|
The Berlin stochastics community encompasses groups at HU, TU, and WIAS, as well as the jointly organized Berlin Probability Colloquium
and the Research Seminar in Stochastic Analysis and Stochastics of
Financial Markets. There is a long tradition of joint activity in
graduate education, as realized in the Int'l RTG Stochastic Models of Complex Processes and their Applications with ETH and the University of Zurich.
Randomness is ubiquitous in real-life phenomena. Modern stochastic models start with descriptions on different spatial and temporal scales, using advanced mathematical approaches and techniques: microscopic modeling through interacting systems of individual agents or particles, random walks, or random media, and macro-/mesoscopic modeling using stochastic (partial) differential equations, stochastic delay equations, and stochastic dynamics. Typically, the same system can be modeled on different scales, and it is of crucial importance to study the interplay of different levels of modeling through limit theorems. This involves advanced methods from the statistics of stochastic systems and time series, such as parameter identification, calibration, regression or dimension reduction techniques, and reaches out into the numerical-statistical treatment of complex systems (Spokoiny).
Recent research in these core fields of stochastics is highlighted by the strong impact methods of statistical physics and dynamics or biostatistics have found in explaining biological systems in random environment, or by the boom in demand for tools of risk management in banking and insurance, starting with the paradigm of Merton–Scholes in financial economics.

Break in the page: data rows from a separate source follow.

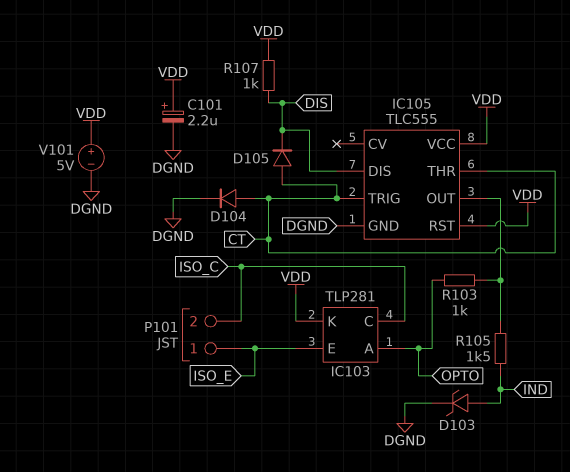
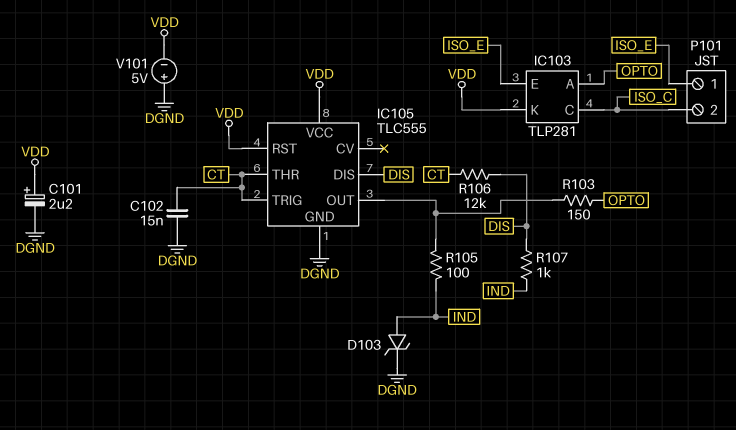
C102: none -> 15nF (CT, DGND)
D104: diode (A CT, K DGND) -> none
D105: diode (A CT, K DIS) -> none
R103: 1k (IC105/OUT, OPTO) -> 150 (IC105/OUT, OPTO)
R105: 1.5k (IC105/OUT, IND) -> 100 (IC105/OUT, IND)
R106: none -> 12k (CT, DIS)
R107: 1k (DIS, VDD) -> 1k (DIS, IND)
V101: 5V (plus VDD, minus DGND) -> 5V (plus DGND, minus VDD)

Stochastic analysis (Becherer, Föllmer, Imkeller, Küchler, Scheutzow) describes real world phenomena on a macro-/mesoscopic level. Randomness enters by th important paradigm of processes of independent increments. They originate in microscopic models, and lead to the main objects of stochastic analysis: finite or infinite dimensional stochastic differential equations, possibly with memory effects. Dynamical properties of systems described by such equations have been attracting much attention worldwide in recent years. This was triggered by new demands for mathematical concepts for instance in biology, climate dynamics and environmental economics. Mathematical techniques related to large deviations for randomly perturbed dynamical systems, including a systematic use of spectral and elliptic regularity theory are of central importance. Here we see strong links to dynamical systems and applied and functional analysis.
Stochastic and statistical analysis has been the realm of models of financial markets with mesoscopic price dynamics. Recent developments in this area have seen a movement towards a new generation of market models, in which a multitude of highly interdependent risk factors become integrated, including climate risks, volatility clusters, and memory effects. In these models, the implementation of more sophisticated measures for the downside risk becomes vital for hedging and valuation purposes fitting the demands of practitioners. This creates challenging mathematical problems on all levels, from stochastic and time series analysis, through control and optimization, to PDEs and stochastic numerical simulation.

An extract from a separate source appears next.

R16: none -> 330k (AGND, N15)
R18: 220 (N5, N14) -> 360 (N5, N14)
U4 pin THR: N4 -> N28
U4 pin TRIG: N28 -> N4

The main paradigm of microscopic stochastic models (Blath, Deuschel, Gärtner) is the notion of systems of particles evolving subject to some stochastic dynamics. This embraces both mutual interactions and interactions with a random environment. Beyond statistical physics, recent applications face evolving populations in biology and agent-based modeling in mathematical finance, with a strong appeal to techniques from biostatistics and parameter identification for time series. A key phenomenon in large systems is the occurrence of phase transitions. In contrast
to classical statistical mechanics, the modern dynamical perspective views nonuniqueness of invariant measures in the scope of the dynamics of phase transitions. A first-order phase transition is reflected through the phenomenon of metastability. In the macro-/mesoscopic limit, this basic feature is encountered in the context of diffusion processes in stochastic analysis. The study of the connection between the two levels of modeling has been of primary importance. Links to dynamical systems and mathematical physics are apparent.
The analysis of equilibrium and dynamics goes hand in hand. This is particularly pronounced in systems with quenched disorder, where both topics abound of highly challenging problems of modern probability theory. For equilibrium theory, this amounts to the investigation of the geometric properties of correlated random fields on high-dimensional spaces, requiring considerable refinements of the theory of extreme values and processes on Banach spaces. These methods are relevant for extreme portfolio risks in finance and for combinatorial optimization.
A recurrent theme for dynamical processes in random environments are random walks in random environments. This topic has been at the heart of modern probability for many years, but key questions remain wide open. They will also require methods from mathematical physics and applied and functional analysis.